İktidar olmanın doğasında zaten bu vardır. Gücün verdiği imkânlar ve hükmetme. Sahip olanlara sınırsızmış gibi gelen, bu muhteşem azameti kaybettiğinizde hiçleşirsiniz.
Dünyalara sahip zengin iken iflas etmiş birinin durumu gibi olmalı.
“Tayyip sonrası ne olur” sorusu, aynı zamanda bunalımda olanların, açmaza girenlerin de sorusudur.
Böyle bir soru, iktidarı sürekli paylaşanlar için “bundan sonra ne yapacağız? Mevcut durumumuzu nasıl koruyacağız” endişesini dile getirmektir.
Dolayısı ile endişe ve telaş sorusudur.
Öte yandan iktidar olmak isteyenler için de heyecan yaratan bir sorudur. “Öyle ise vaziyet alıp, durum değerlendirmesi yapalım” diyecektir muhalefet.
İktidarı paylaşan endişeli grubu ikiye ayıracağız. Endişeden hareketle yıkılacağı varsayılan sarayı ele geçirmek isteyenler, iç muhalefet ve endişenin psikolojisi ile ortalığı savaş alanına çevirecek olan esas taşıyıcı güçler.
Burada sakin kalabilen ve aklını da bu sakinlikle gerektiği gibi kullananlar kazanacaktır.

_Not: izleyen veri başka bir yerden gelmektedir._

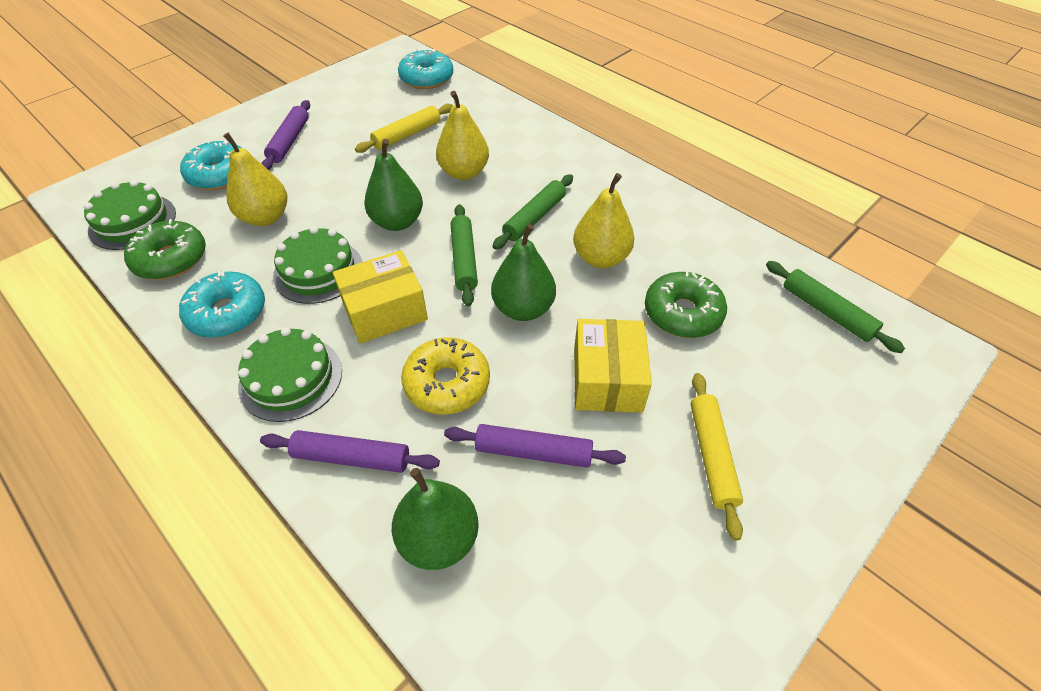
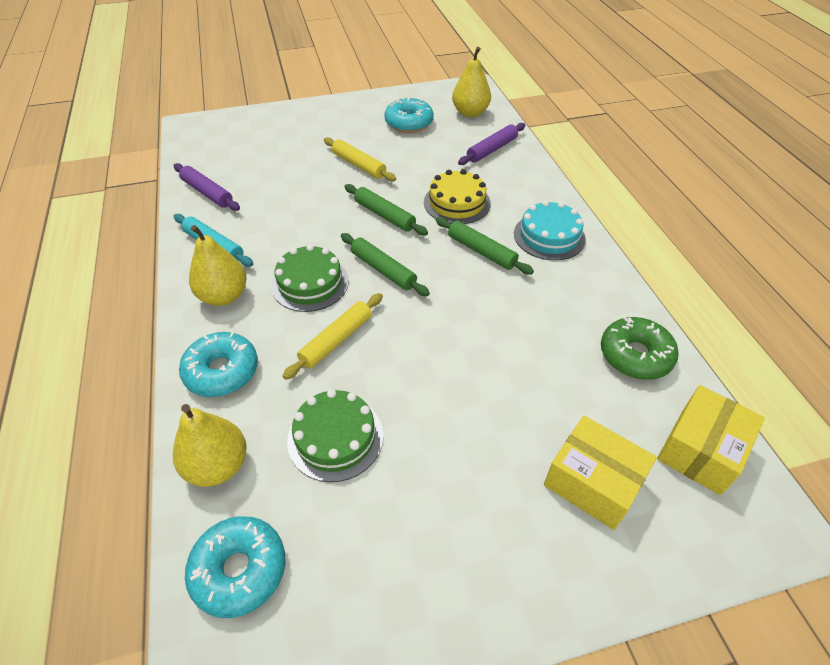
green cake: 3 -> 2
green donut: 2 -> 1
green pear: 3 -> 0
purple rolling pin: 3 -> 2
turquoise cake: 0 -> 1
turquoise rolling pin: 0 -> 1
yellow cake: 0 -> 1
yellow donut: 1 -> 0

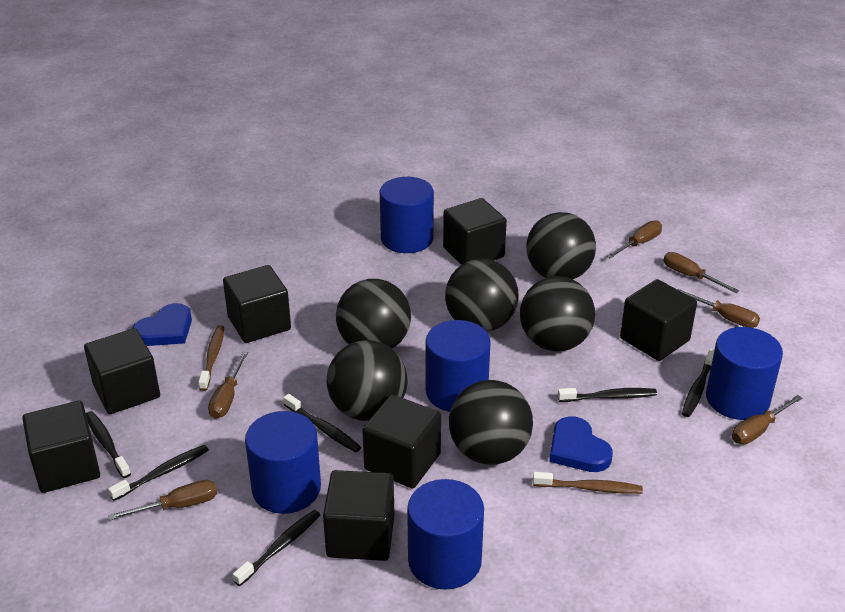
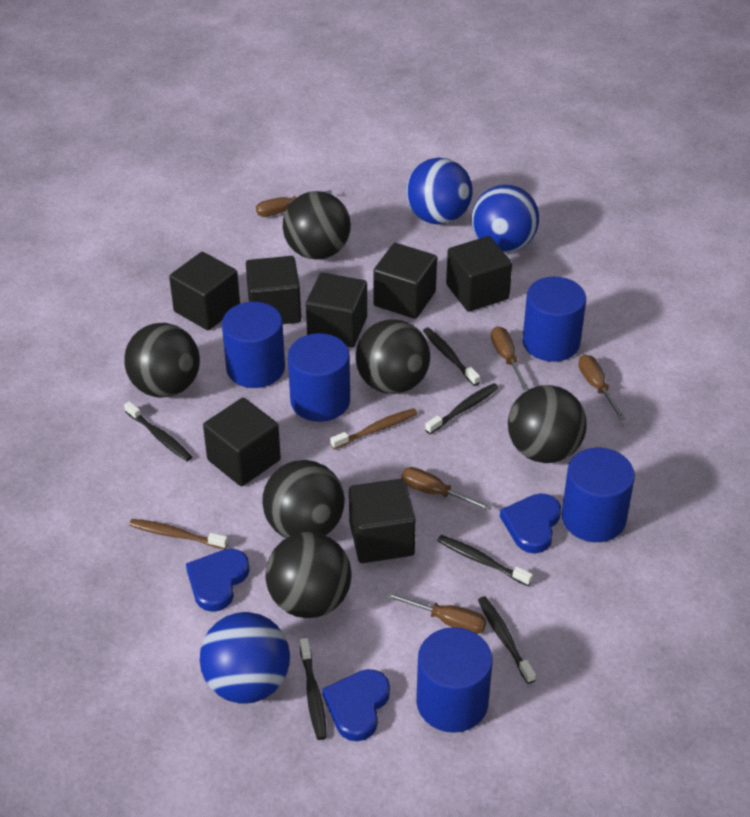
blue ball: 0 -> 3
blue heart: 2 -> 3
brown screwdriver: 6 -> 5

Spor yasası ile ortaya çıkan saflaşmanın kategorik yönünü az da olsa fark ettiğimiz doğru olsa da, Erdoğan otoritesinin geleceği nasıl biçimlendireceğini tam olarak belirlediğimiz söylenemez. Böyle bir kestirim için, bu düzeyde bir çatlak ve sorgulama yetmez. Ancak şunu söyleyebiliyoruz. İktidarsan aynı partiden bile olsan daima senin yerinde olmak isteyen birileri vardır. Çünkü iktidar gücü paylaşılamayacak kadar biriciktir. Ve iktidar, sırf bu özelliği sebebiyle, herkesin peşinden koştuğu üstün bir güçtür.
Tayyip hayatta iken “Tayyip sonrası ne olur” demek, kırılgan, bir o kadar da enerji yüklü, zaman ve zemin bekleyen fay hatlarını uyarmıştır.
Bakalım bu küçük çaplı kıpırdanış, beraberinde tasfiye kararlarını getirecek mi? Eğer getirirse, Başbakan bundan etkilenmiş ve durumu çok önemsemiş demektir. Getirmese, şimdilik hatırda tutuluyor, zamanı geldiğinde hesabı görülecek demektir.
Asıl emsal iktidar gücünün yumuşak karnı.